Pappas informed the council he would meet with the 4A and 4B Economic Development Board members about setting a day of the week to hold their meetings and discuss electing a chairperson.
Prohibition of raising/keeping chickens in the city limits

Parks said the wild chickens running throughout Ferris were a worse problem than the stray dog issue.

'I don't have a problem banning chickens, because they smell,' he said.

Kubin said it was difficult to determine whose chickens were running wild because when he arrives no one would claim ownership of the animals.

Dunn said the city was not a place for livestock animals to be raised, but rather they should be in the county.

Many also pointed out due to a culture difference, chickens and other livestock were sometimes slaughtered in public.

With the large number of Hispanic residents living in Ferris, Dunn said the city needed to educate them that you can't raise chickens and kill the animals in public.
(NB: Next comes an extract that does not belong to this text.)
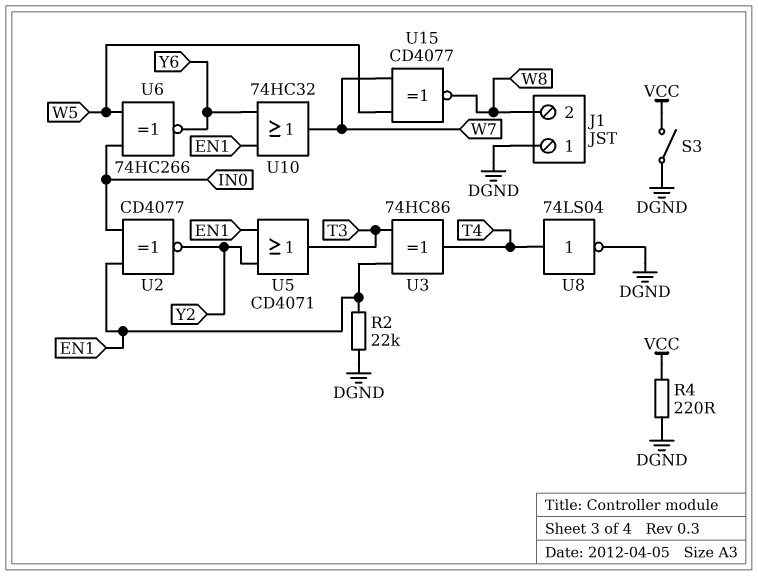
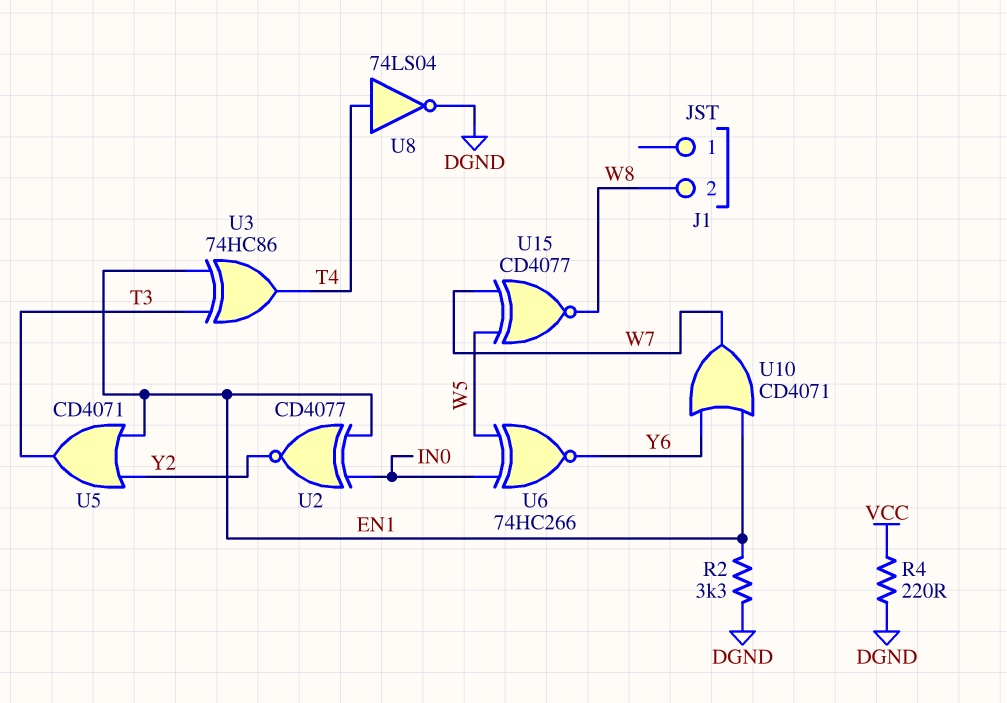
J1 pin 1: DGND -> none
R2: 22k (DGND, EN1) -> 3.3k (DGND, EN1)
S3: switch (DGND, VCC) -> none
U10: OR 74HC32 (in EN1, in Y6, out W7) -> OR CD4071 (in EN1, in Y6, out W7)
Pappas urged the council to remember when an ordinance was passed they would have to develop a special set of criteria so 4-H and Future Farmers of America students would not be penalized for raising their animals.

'We are not trying to eliminate a kid in FFA with a project,' Pardue said.

'We want to eliminate people with several chickens.'
Code enforcement

Pappas educated the public on what Building Official Tim Rawlings duties entail.

He said Rawlings was responsible for enforcing building codes and code enforcement, which were two separate items.

Most of Rawlings duties come from handling building codes when new structures are built.

'Not only is he is doing his job,' Pappas said.

'He is bringing profit.'

Rawlings brought in 108 percent of his budget last year.

Remodeling existing properties and nuisance control including high weeds, health issues junk cars or other eyesores fall under the code enforcement issues, according to Pappas.

When Rawlings cites a code enforcement violation the people have up to 15 days to fix the issue. 'Almost nothing that's reported to Tim can have immediate results unless the property owner corrects the observed infraction right away,' Pappas said.

Since the meeting was just a workshop, no formal action was taken on any of the issues.